Дыхание перехватило. К глазам всё же подступили слёзы, и это было вовсе не от скопившейся за годы пыли. Просто здесь всё оставалось по-прежнему. Казалось, бабушка сейчас выйдет из-за ширмы, улыбнётся и скажет: «Ты уже проснулась, детонька? Ну идём завтракать».
Чтобы дать себе время и совладать с чувствами, я подошла к окну. Раздвинула тяжёлые портьеры, сохранявшие в комнате полумрак.
Свет хлынул внутрь. Безжалостно разогнал тени прошлого. Осветил покрытые пылью полки этажерки, пяльцы с вышивкой и клубки ниток, пожелтевшие страницы раскрытой книги, оставленной на столе, перекинутую через ширму шаль.
Всхлип вырвался из самой глубины горла, пришлось закрыть рукой рот, чтобы не разрыдаться.
Эту шаль я связала сама, крючком, и подарила бабушке на её последний день рождения. Рукоделие не вызывало у меня восторга, и это чувство было взаимным. Простейший узор мне не давался, петли выходили разного размера и плотности, иногда приходилось распускать связанное за несколько часов и начинать заново.
И тем ценнее для меня была реакция бабушки. Её просветлевшее при виде подарка лицо. И то, что она не забывала набрасывать шаль на плечи прохладными летними вечерами.
Я стащила её с ширмы и прижала к лицу, ожидая вдохнуть родной, бабулин запах.

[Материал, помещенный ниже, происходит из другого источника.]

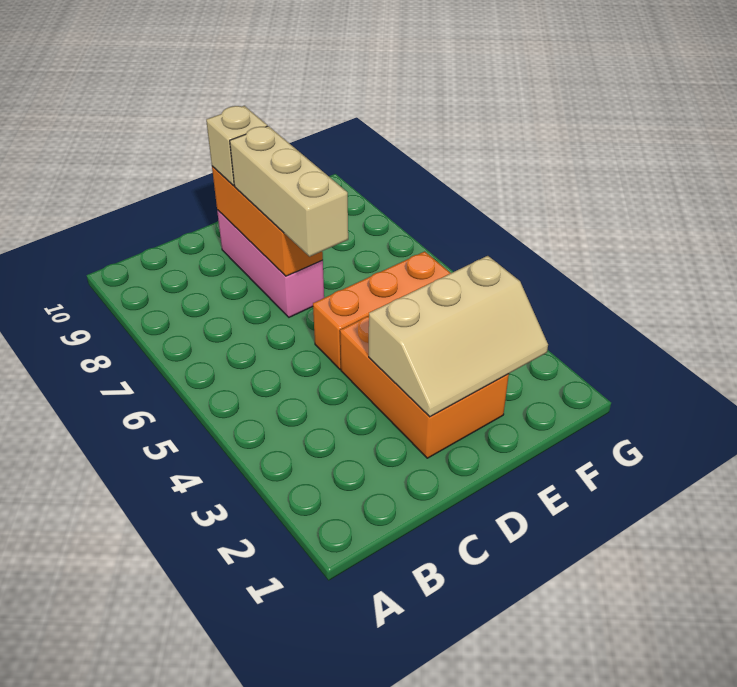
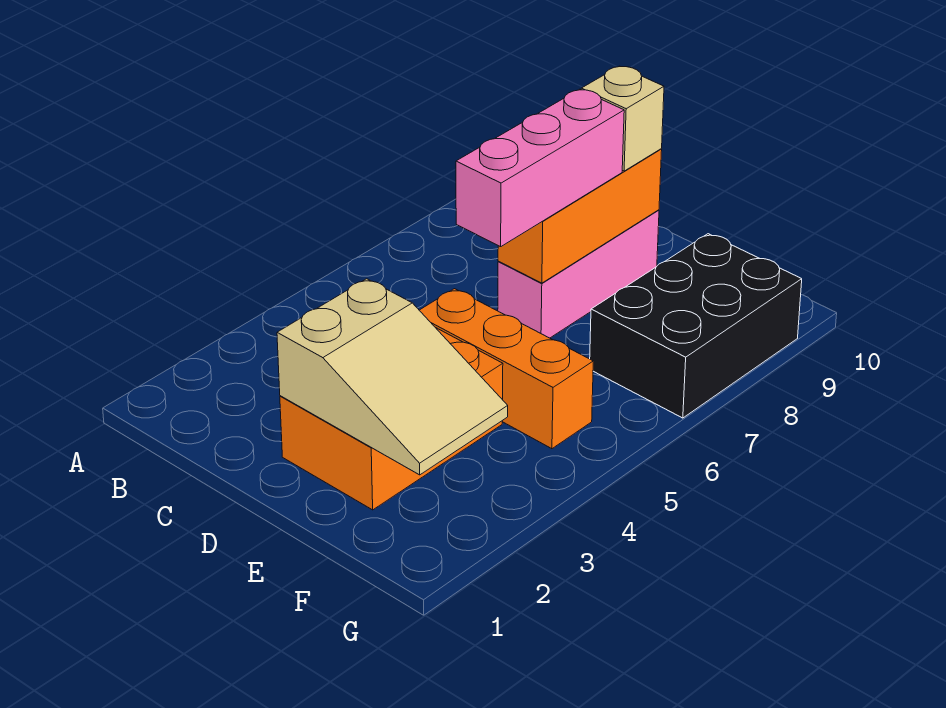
tan slope D2:F3 level 2 top 3 -> tan slope D2:F3 level 2 top D
tan brick D6:D8 level 3 -> pink brick D6:D8 level 3
none -> black brick F7:G9 level 1

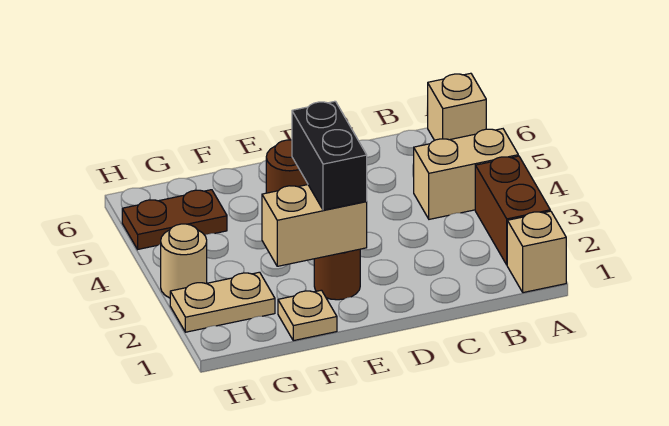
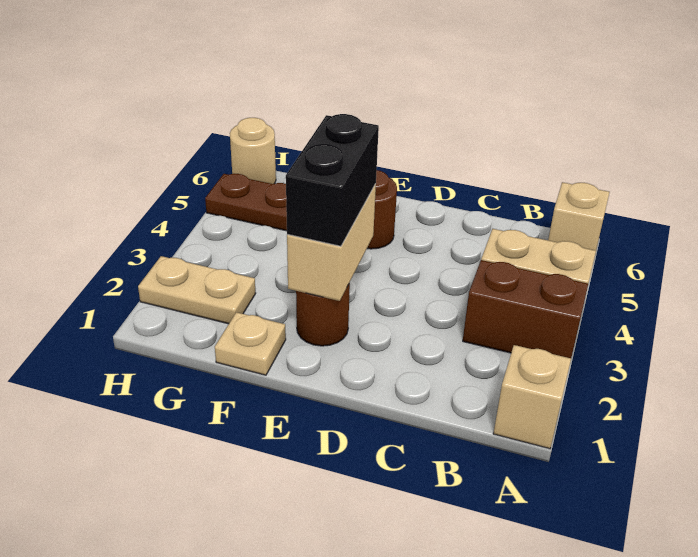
brown brick A2:A3 level 1 -> brown brick A3:B3 level 1
tan brick E2:F2 level 2 -> tan brick E2:E3 level 2
tan round brick H3 level 1 -> tan round brick H6 level 1

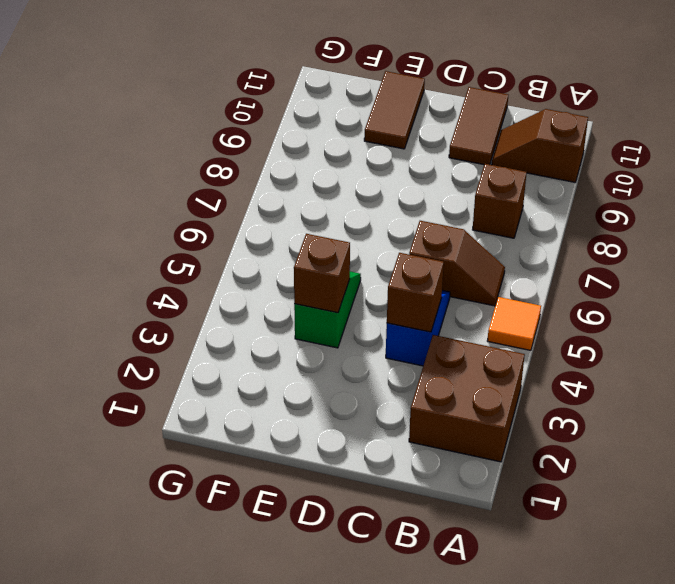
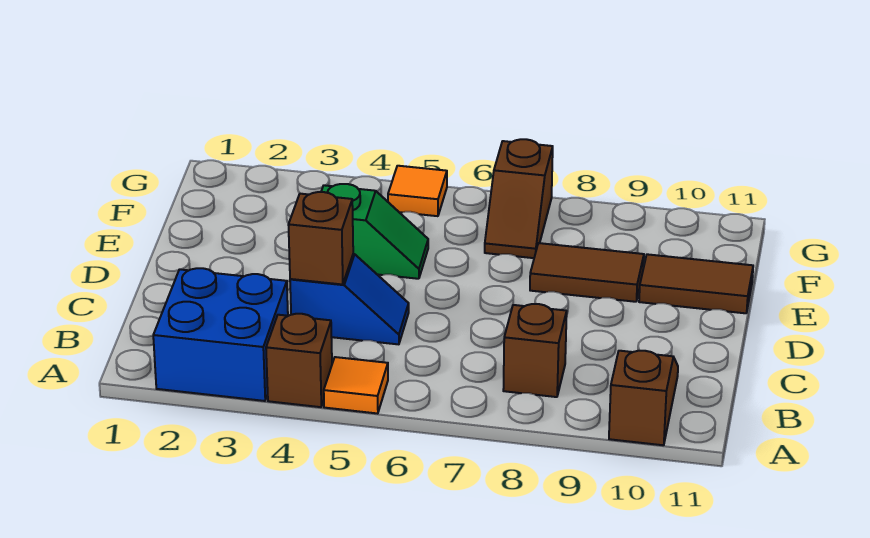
brown brick A2:B3 level 1 -> blue brick A2:B3 level 1
brown slope B6:C6 level 1 top C -> brown slope F7:G7 level 1 top G
brown tile C10:C11 level 1 -> brown tile E8:E9 level 1
brown brick E4 level 2 -> brown brick A4 level 1
none -> orange tile G5 level 1

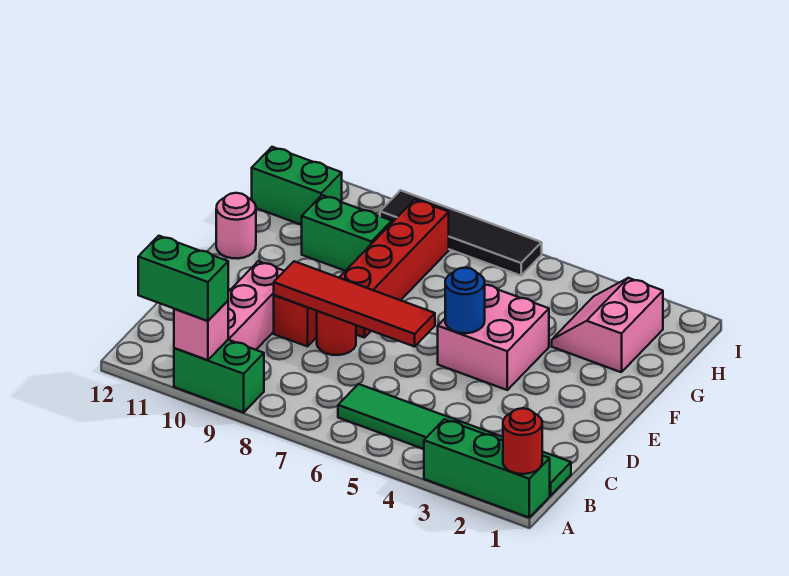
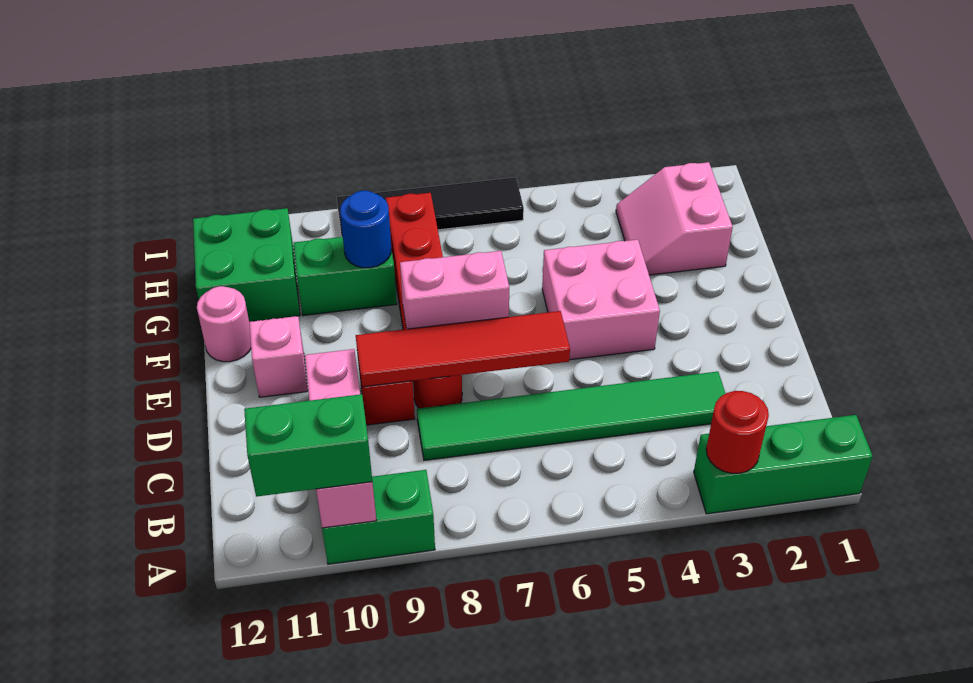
red round brick A1 level 2 -> red round brick A3 level 2
green tile B1:B6 level 1 -> green tile C3:C8 level 1
blue round brick E5 level 2 -> blue round brick G9 level 2
none -> pink brick E7:E8 level 2
none -> pink brick E11 level 1
green brick H11:H12 level 1 -> green brick G11:H12 level 1

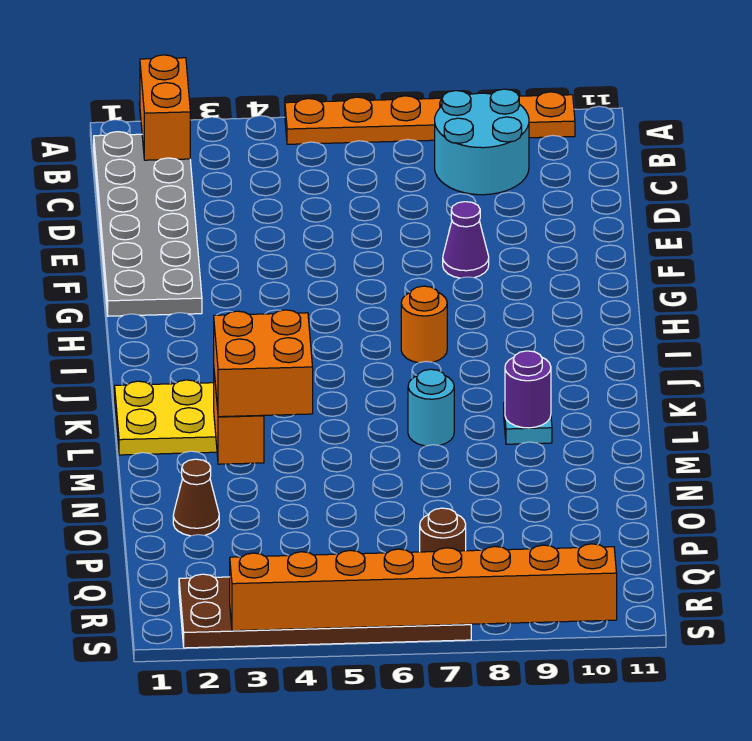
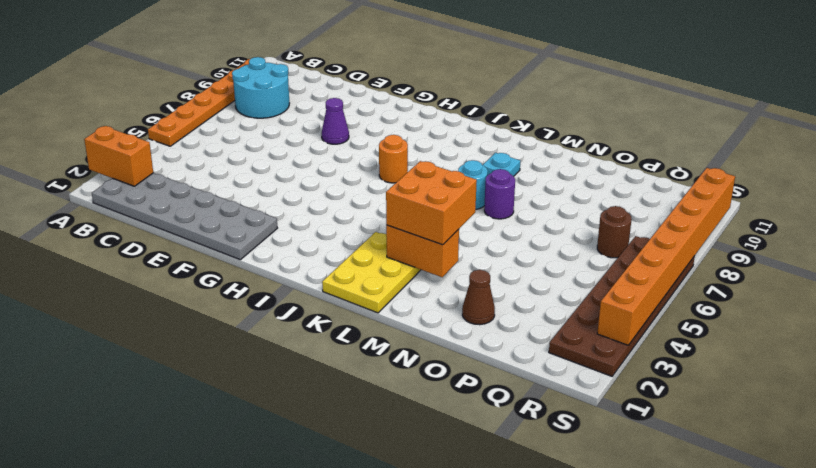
purple round brick L9 level 2 -> purple round brick M7 level 1

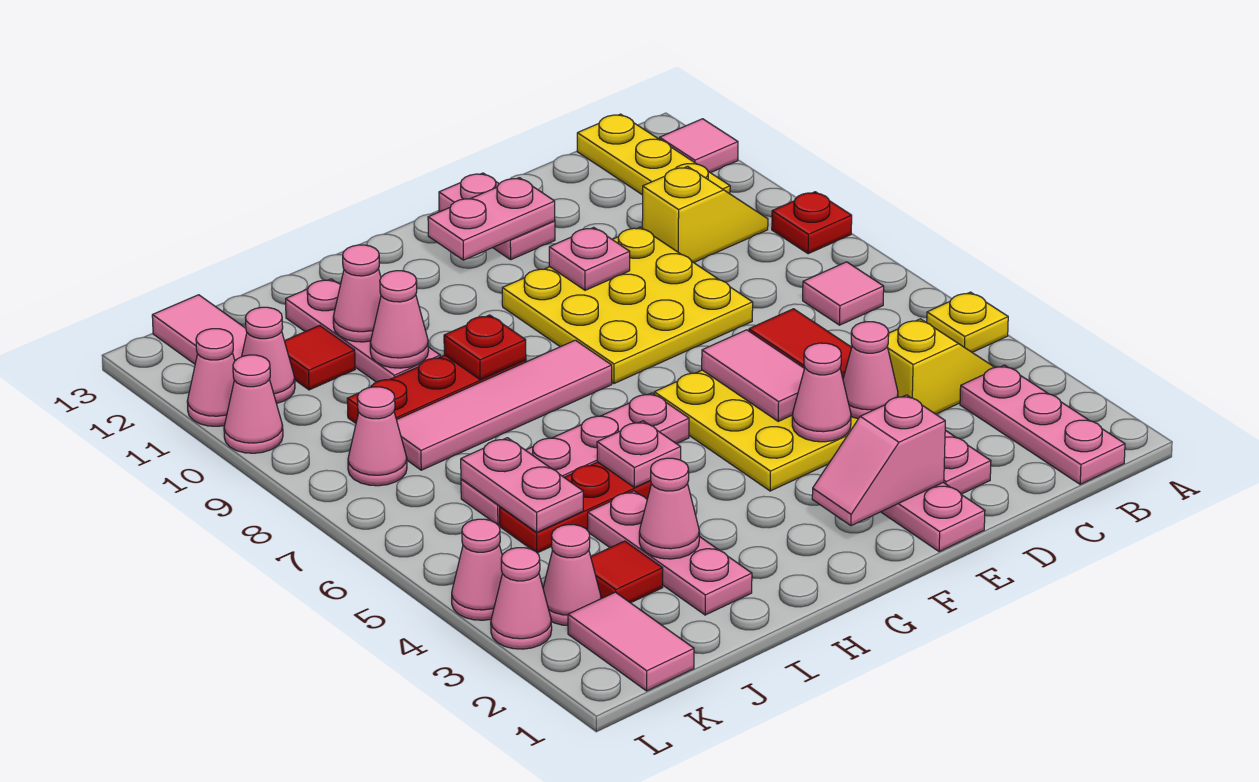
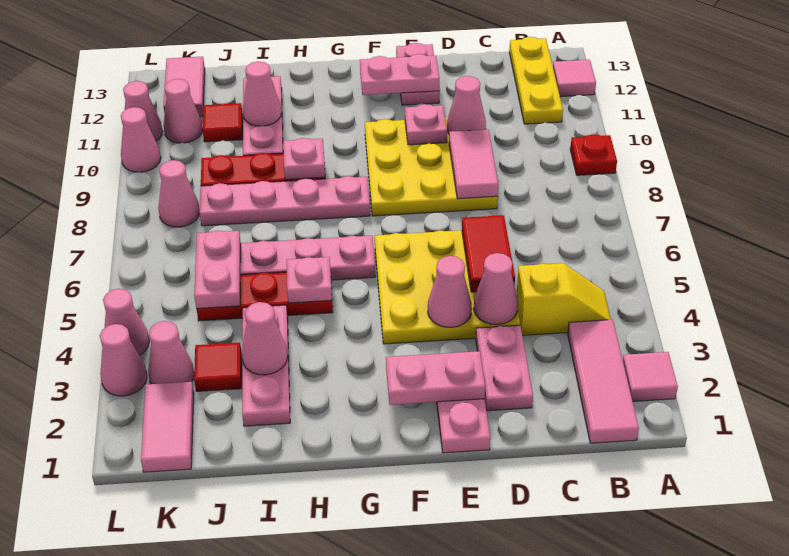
yellow plate A5 level 1 -> none
pink plate B1:B3 level 1 -> pink tile B1:B3 level 1
pink tile B7 level 1 -> pink tile A2 level 1
yellow slope B10:C10 level 1 top C -> none
pink slope E2:F2 level 2 top E -> pink plate E2:F2 level 2
pink tile E5:E6 level 2 -> pink tile D8:D9 level 2
pink tile G8:J8 level 1 -> pink plate G8:J8 level 1
red plate H9 level 2 -> pink plate H9 level 2
pink cone I10 level 2 -> pink cone D10 level 2

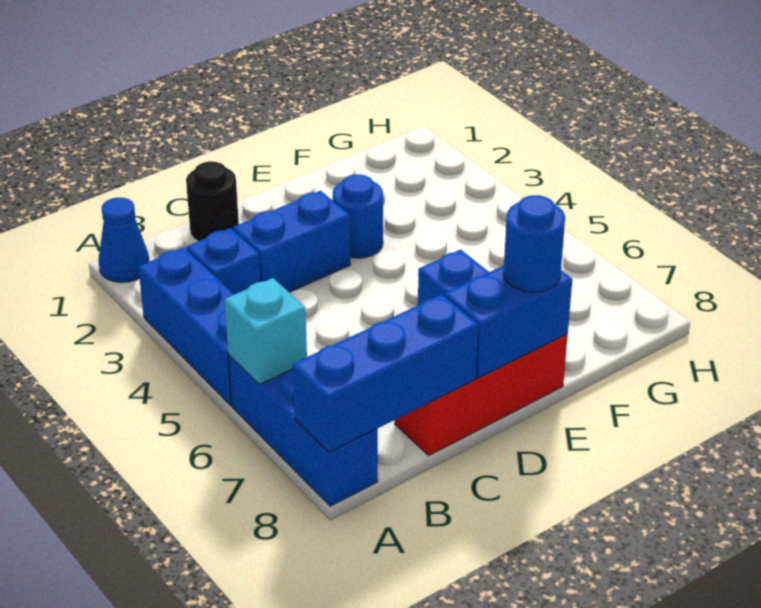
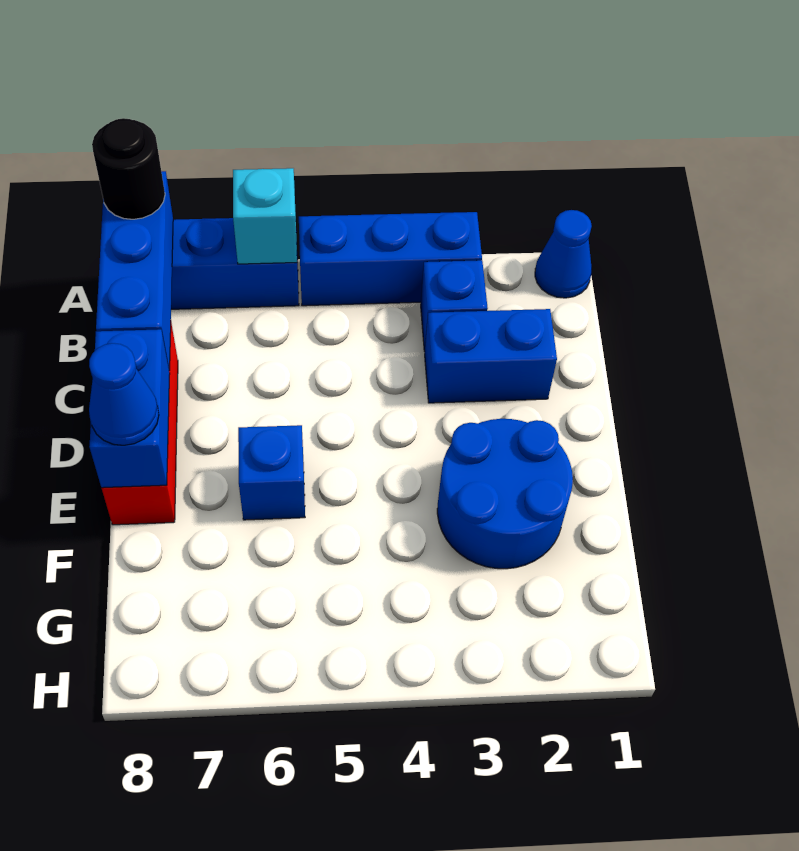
black round brick C1 level 1 -> black round brick A8 level 3
blue brick C3:D3 level 1 -> blue brick C2:C3 level 1
blue round brick E3 level 1 -> blue round brick E2:F3 level 1
blue round brick E8 level 3 -> blue cone E8 level 3

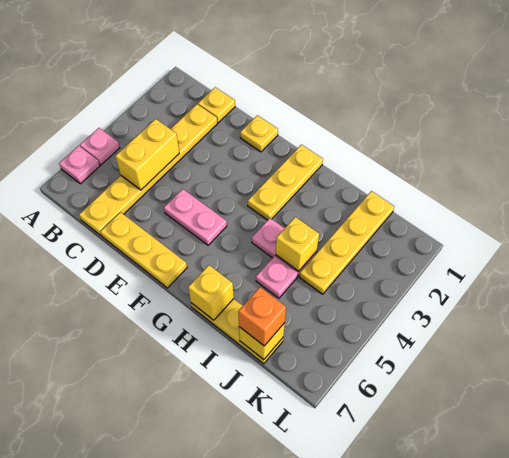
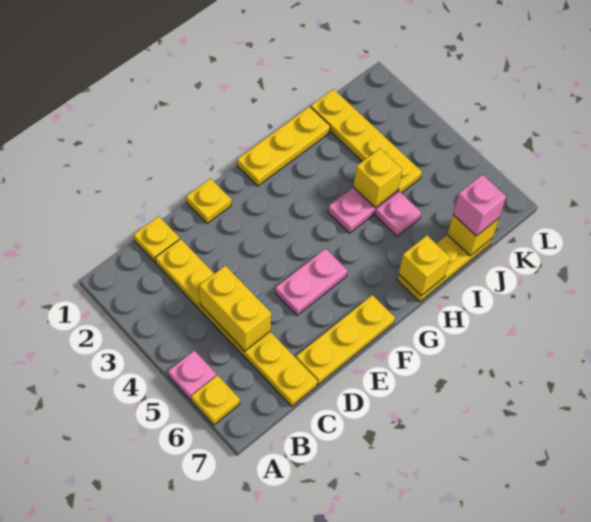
pink plate A6 level 1 -> yellow plate A6 level 1
yellow plate G1:G3 level 1 -> yellow plate G1:I1 level 1
orange brick J7 level 3 -> pink brick J7 level 3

Впрочем, я знала, что это лишь моя фантазия, поэтому даже почти не расстроилась, когда от шали пахнуло уже привычной сыростью и затхлостью. Всё равно заберу её с собой. Она относительно тёплая, пригодится. Я решительно свернула шаль и сунула в ожидавший у двери свёрток.
А потом окинула бабушкину комнату взглядом и недовольно поморщилась. Негоже оставлять её в таком виде.
Я снова залезла в свой шкаф и начала перебирать свёртки. Отыскала старенькую косынку и, отведя ей роль тряпки, отправилась убираться в бабулиной комнате.
Наверное, нужно было перенести уборку на потом. Нагреть воды, принести мыла и хорошенько здесь всё вымыть. Но мне хотелось уже сейчас что-то сделать. Это желание было настолько сильным, что я даже не пыталась ему сопротивляться.
Смахнула пыль с этажерки. Закрыв книгу, встряхнула скатерть, покрывавшую стол. В воздух поднялся клуб пыли, заставив меня расчихаться. Скатерть была красивая, кружевная. Моя бабушка сама сплела её коклюшками.
Вот она была по-настоящему искусной рукодельницей.
На секретере остались тёмные пятнышки чернил, это моя работа. Свои первые буквы я написала в этой комнате, за этим откидным столом. Бабушкино кресло тогда было для меня слишком низким, и она положила на него несколько томов энциклопедии, назвав это сиденье царским троном.
Улыбаясь воспоминаниям, я заботливо протёрла каждый ящичек секретера. Показалось, что самый крайний слева слегка отличается от других. Будто потемнел от влаги.